According to the latest analysis by Nationwide Building Society, house prices recorded their second consecutive monthly fall in April, while the annual rate of growth slowed to 2.6%, the weakest since June 2013. The Lender expressed surprise that there is a softening in house price growth with key metrics such as the unemployment rate being near to a 40- year low, confidence is still relatively high and mortgage rates have fallen to new all-time lows in recent months.
Nationwide observed that while monthly figures can be volatile, the recent softening in price growth may be a further indication that households are starting to react to the emerging squeeze on real incomes or to affordability pressures in key parts of the country. Various data suggest that the latest slowdown in house prices may be part of a broader trend with retail sales growth slowing markedly in recent months, from a 14-year high of 7.3% in October, to 3.7% in February and 1.7% in March.

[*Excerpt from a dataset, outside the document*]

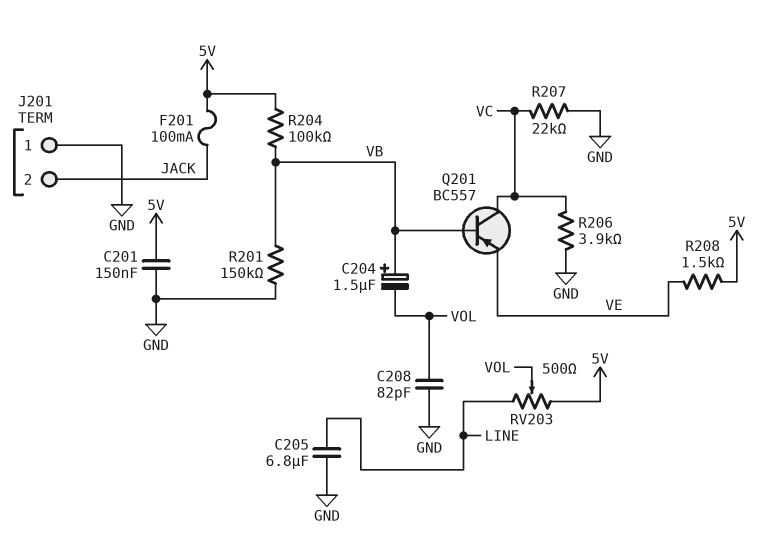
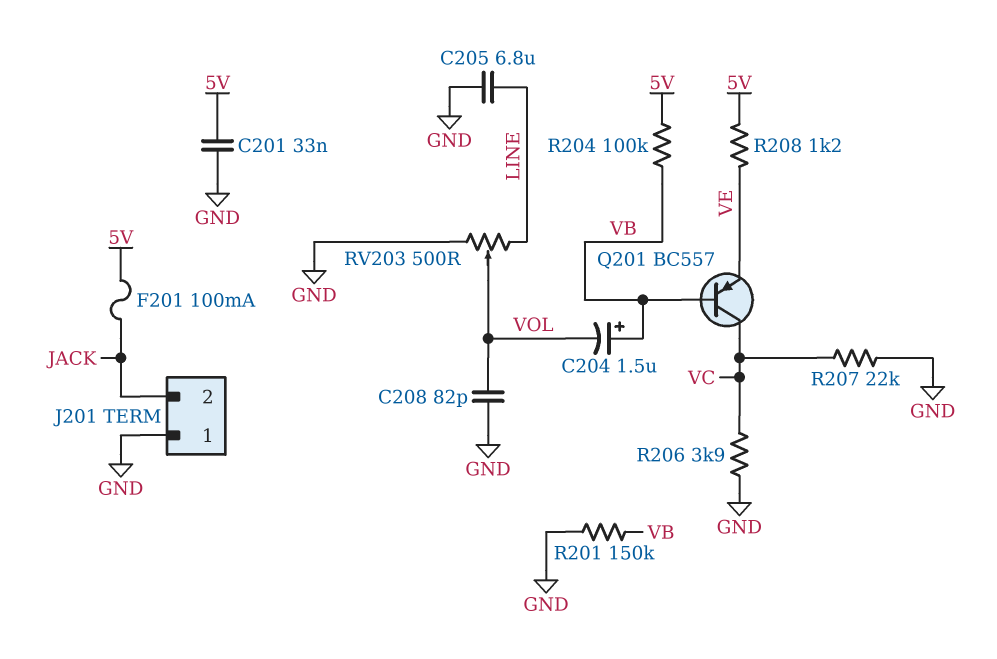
C201: 150nF (5V, GND) -> 33nF (5V, GND)
R208: 1.5k (5V, VE) -> 1.2k (5V, VE)
RV203: 500 (5V, LINE, wiper VOL) -> 500 (GND, LINE, wiper VOL)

The Lender suggested that household budgets may be coming under pressure, as wage growth has moderated and inflation has accelerated. The household saving ratio, which measures how much income goes unspent each quarter, fell to an all-time low of 3.3% in Q4 on data extending back to 1963. The data also suggests there may also be more fundamental reasons for the slowdown. House price growth has been outstripping earnings growth for a sustained period of time, steadily eroding affordability on a number of metrics. For example, according to Nationwide, the typical house price is currently 6.1 times average earnings, well above the long run average of 4.3 times earnings, and close to the all-time high of 6.4 times recorded in 2007. Moreover, even though mortgage interest rates have touched new lows in recent months, the cost of servicing a typical mortgage is only just in line with long run average, and above long run averages in London and parts of the South of England.